From Post-Conflict to Preemption: Guatemala’s Other Challenge
These presidential initiatives to combat the impunity, violence, and drugs that have flourished in Guatemala have in the past been limited to heavily rhetorical and symbolic significance. However, they could gradually come to represent important new directions for this post-conflict society. Victims of violence, human rights organizations, the state, and the military now have new tools with which to ensure justice, historical accuracy, and security. But it will be far from easy. The Guatemalan military is capable of thwarting an honest inquiry into the past by shrouding previous injustices in mystery and by potentially staging anew the same kind of violent scenes from the civil war. The dilemma lies in the fact that the military has to have a significant role in securing Guatemala’s future as the drug wars spread from Mexico southward.
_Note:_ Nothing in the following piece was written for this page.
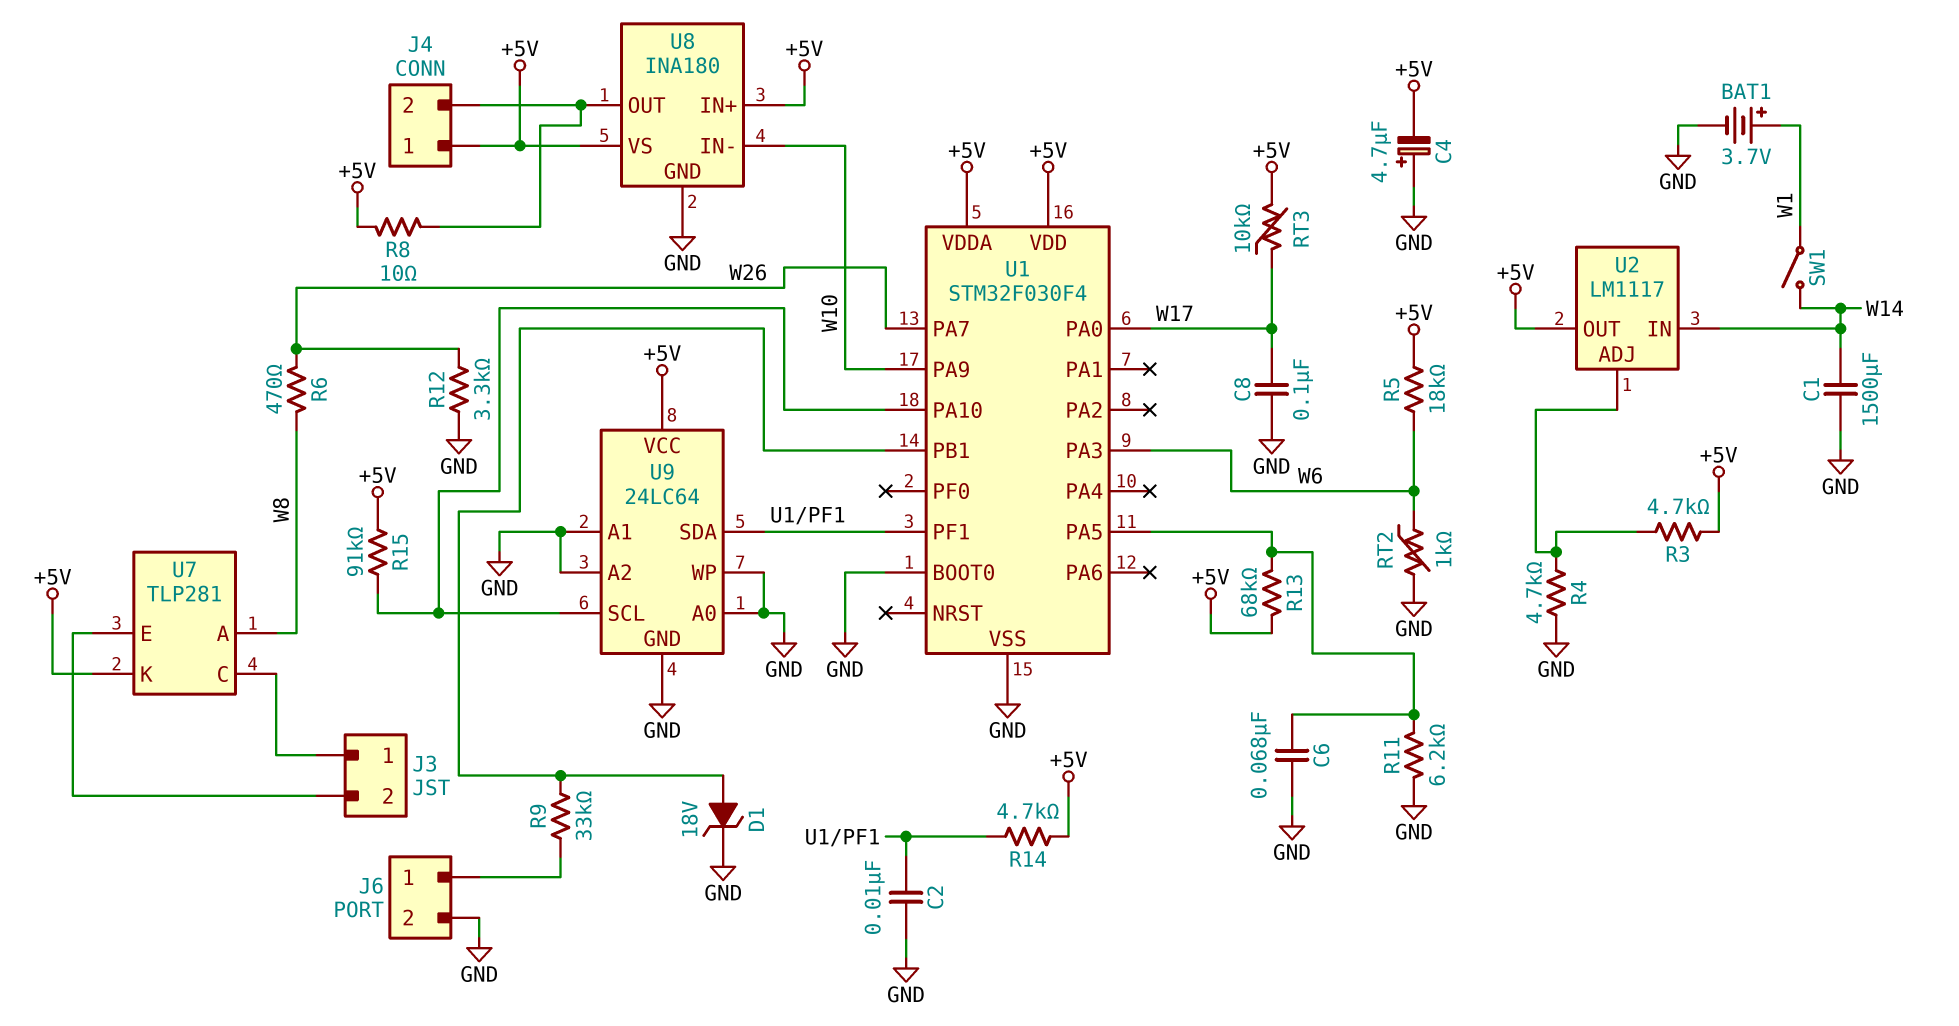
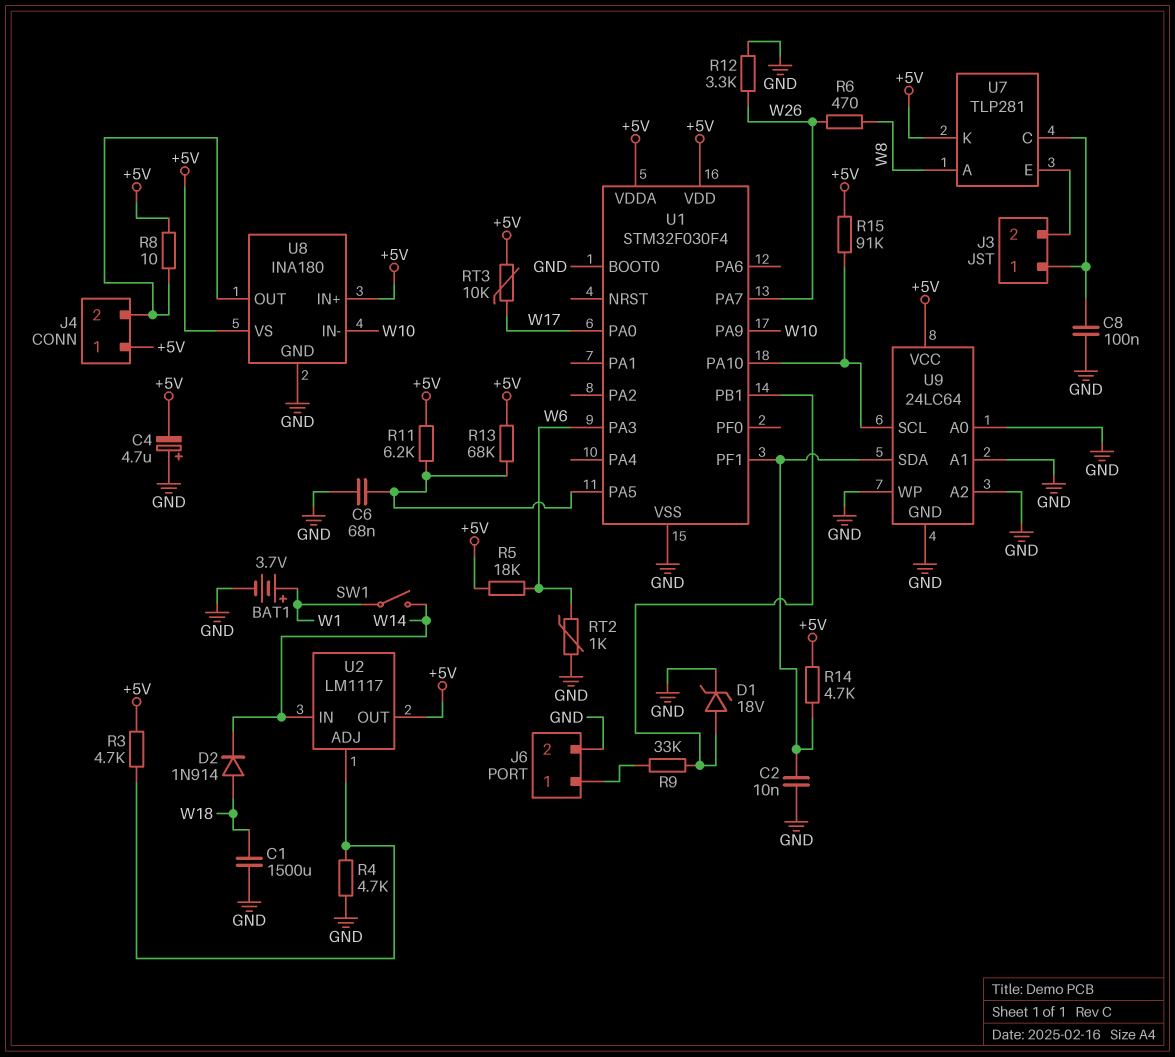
C1: 1500uF (GND, W14) -> 1500uF (GND, W18)
C8: 100nF (GND, W17) -> 100nF (GND, J3/1)
D2: none -> diode 1N914 (A W18, K W14)
R11: 6.2k (GND, U1/PA5) -> 6.2k (+5V, U1/PA5)

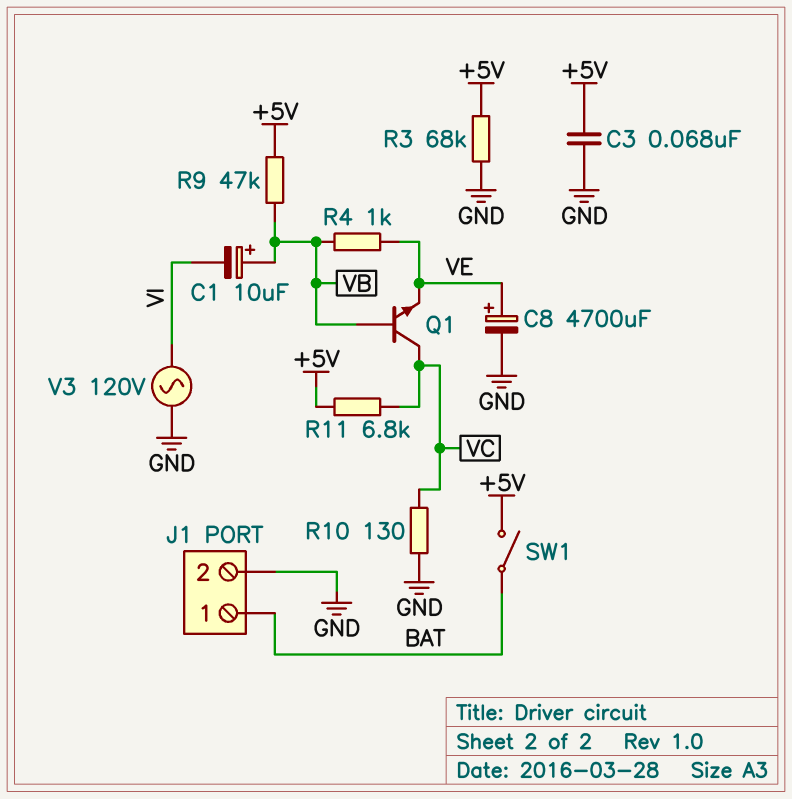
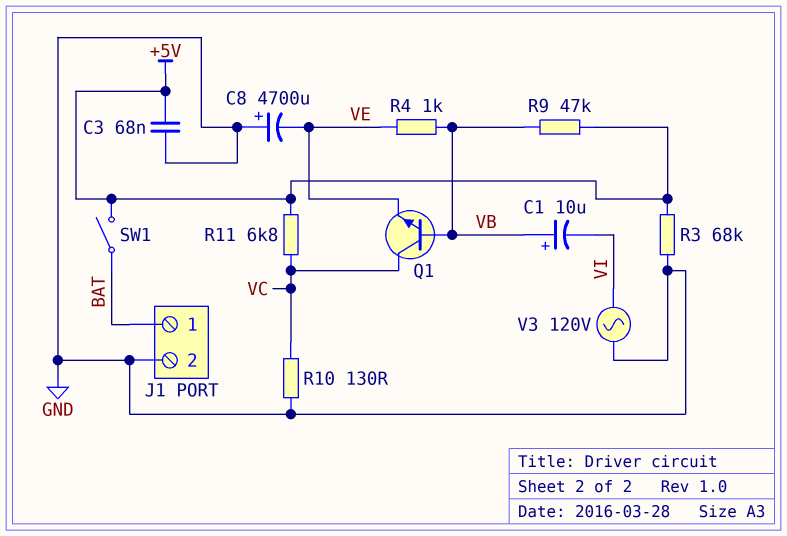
C8: 4700uF (plus VE, minus GND) -> 4700uF (plus GND, minus VE)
On March 11, the U.S. Senate voted to cut the Merida Initiative’s funding for the Mexican military’s anti-narcotics operations from $450 million to $300 million. It is unclear how this will impact Guatemala’s funding and security, not to mention the extent to which the Mexican cartels will further proliferate in their southern habitat. This uncertainty in itself, illustrates the extent to which Guatemala is vulnerable to the rest of the region’s instability. To ensure its own integrity and survival, Guatemala, along with other Central American states such as El Salvador, which is hardly in better shape, must simultaneously address the past and confront the disastrous effects of the spreading drug war. The country’s fate will help determine more than just the success of its first moderately left leader since 1956.